The FCC rules that MFN clauses are NOT preempted. The MFN ruling will
be particularly problematic for LFAs whose incumbent franchises have both
an MFN and a substantial I-Net obligation. We know that Verizon and AT&T
do not build I-Nets.
The 2d R&O recognizes that “franchise agreements involve contractual
obligations and also note[s] that some terms may have been implemented
as part of a settlement agreement regarding rate disputes or past performance
by the franchisee. As a result, we believe that the facts and circumstances
of each situation must be assessed on a case-by-case basis under applicable
law to determine whether our statutory interpretation should alter the
incumbent’s franchise agreement.” The FCC goes on to say the
2d R&O “should in no way be interpreted as giving incumbents
a unilateral right to breach their existing contractual obligations,”

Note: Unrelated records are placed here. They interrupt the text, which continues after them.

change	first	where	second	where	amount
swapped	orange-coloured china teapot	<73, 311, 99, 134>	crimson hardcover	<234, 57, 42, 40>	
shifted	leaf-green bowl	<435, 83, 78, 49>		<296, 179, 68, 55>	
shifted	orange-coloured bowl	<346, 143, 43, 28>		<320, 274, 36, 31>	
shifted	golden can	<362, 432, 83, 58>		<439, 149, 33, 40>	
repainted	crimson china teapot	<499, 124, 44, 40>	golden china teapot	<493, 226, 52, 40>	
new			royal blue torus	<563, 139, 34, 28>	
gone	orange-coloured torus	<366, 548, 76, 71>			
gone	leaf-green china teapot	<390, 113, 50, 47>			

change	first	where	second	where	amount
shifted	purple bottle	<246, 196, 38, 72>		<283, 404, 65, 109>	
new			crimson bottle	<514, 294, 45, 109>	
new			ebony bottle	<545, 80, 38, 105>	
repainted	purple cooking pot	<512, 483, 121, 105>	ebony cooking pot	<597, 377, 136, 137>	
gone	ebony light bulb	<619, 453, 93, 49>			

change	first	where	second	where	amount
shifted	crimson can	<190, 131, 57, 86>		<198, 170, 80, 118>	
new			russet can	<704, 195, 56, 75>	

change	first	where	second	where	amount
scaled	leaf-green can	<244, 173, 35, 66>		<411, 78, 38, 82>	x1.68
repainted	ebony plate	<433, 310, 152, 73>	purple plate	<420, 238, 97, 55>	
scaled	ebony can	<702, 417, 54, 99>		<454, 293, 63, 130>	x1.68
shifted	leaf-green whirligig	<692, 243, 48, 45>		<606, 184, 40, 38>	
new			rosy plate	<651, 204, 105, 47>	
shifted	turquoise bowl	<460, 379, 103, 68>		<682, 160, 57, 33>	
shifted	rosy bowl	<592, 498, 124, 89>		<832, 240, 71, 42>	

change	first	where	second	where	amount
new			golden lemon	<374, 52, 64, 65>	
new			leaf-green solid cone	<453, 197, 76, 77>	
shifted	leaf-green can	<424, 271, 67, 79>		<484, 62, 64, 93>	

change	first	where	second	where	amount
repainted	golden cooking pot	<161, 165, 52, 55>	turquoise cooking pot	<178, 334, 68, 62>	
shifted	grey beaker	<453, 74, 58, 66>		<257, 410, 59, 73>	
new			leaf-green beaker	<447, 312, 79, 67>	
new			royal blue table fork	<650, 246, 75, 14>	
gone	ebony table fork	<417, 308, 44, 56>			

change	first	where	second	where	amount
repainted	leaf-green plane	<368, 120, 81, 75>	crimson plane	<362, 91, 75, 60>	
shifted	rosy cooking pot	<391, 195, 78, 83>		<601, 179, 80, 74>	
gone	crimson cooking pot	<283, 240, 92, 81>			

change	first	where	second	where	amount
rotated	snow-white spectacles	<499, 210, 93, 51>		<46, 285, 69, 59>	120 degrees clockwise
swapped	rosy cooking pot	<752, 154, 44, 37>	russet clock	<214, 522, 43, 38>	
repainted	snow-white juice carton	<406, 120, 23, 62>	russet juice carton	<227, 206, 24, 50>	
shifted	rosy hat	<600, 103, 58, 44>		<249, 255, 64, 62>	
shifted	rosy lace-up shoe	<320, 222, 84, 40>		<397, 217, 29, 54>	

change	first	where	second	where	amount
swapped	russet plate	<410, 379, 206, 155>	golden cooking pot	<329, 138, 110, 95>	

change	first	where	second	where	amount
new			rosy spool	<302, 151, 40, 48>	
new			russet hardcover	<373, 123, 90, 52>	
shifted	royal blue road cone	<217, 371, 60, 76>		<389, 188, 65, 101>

nor can the 2d R&O “be used [by an incumbent] as an independent
basis for obtaining retrospective relief.”
Conflicts
The Order addresses some of the ways the FCC perceives that conflicts
between LFAs and incumbents concerning the applicability of the FCC’s
rulings to existing franchises might be resolved. First, the FCC “urges
LFAs and incumbents to work cooperatively to address those issues.”
If that fails, the FCC recognizes that some disputes “may make their
way to courts.” This strongly suggests that the FCC expects disputes
between individual LFAs and incumbents over individual franchise agreements
to go to the courts, not the FCC.
There are strong arguments that the FCC’s decision not to preempt
MFNs is arbitrary, capricious and inexplicably inconsistent with its 1st
R&O ruling preempting franchise “level playing field”
provisions. Like all level playing field provisions, an MFN is designed
to deter an LFA from granting more favorable terms to a new entrant than
the incumbent’s franchise terms — precisely the supposed evil
that the 1st R&O relied on to justify preempting franchise level playing
field provisions.
II. Sec. 632 Customer Service Standard Issues (¶ 26-33).
As LFAs urged, the FCC adopted its tentative conclusion that Sec. 632
prohibits the FCC from preempting state or local customer service laws
that exceed the FCC’s cable customer service standards. It recognized
that, under Sec. 632, the FCC’s standards “are a floor …,
rather than a ceiling, and thus do not preclude LFAs from adopting stricter
customer service requirements.”
The FCC also rejected “AT&T’s request for uniform local
customer service standards or data collection requirements.”
III. Applicability to Statewide Franchising Laws.
The 2d R&O never mentions or addresses the question of whether the
“state law exemption” that the FCC fashioned in the 1st R&O
extends to the 2d R&O’s application of 1st R&O’s rulings
to incumbents. Leaving this question unanswered in the 2d R&O will
be a source of considerable uncertainty & confusion for LFAs in states
falling within the 1st R&O’s state law exemption.
Again, please keep in mind that this is a quick summary and does not include
all matters contained in the Order. It also relays the arguments made
by the FCC in support of their Order, even if we disagree that they are
correct or relevant. It is a good idea to read the Order itself—especially
the dissents by Commissioners Copps and Adelstein.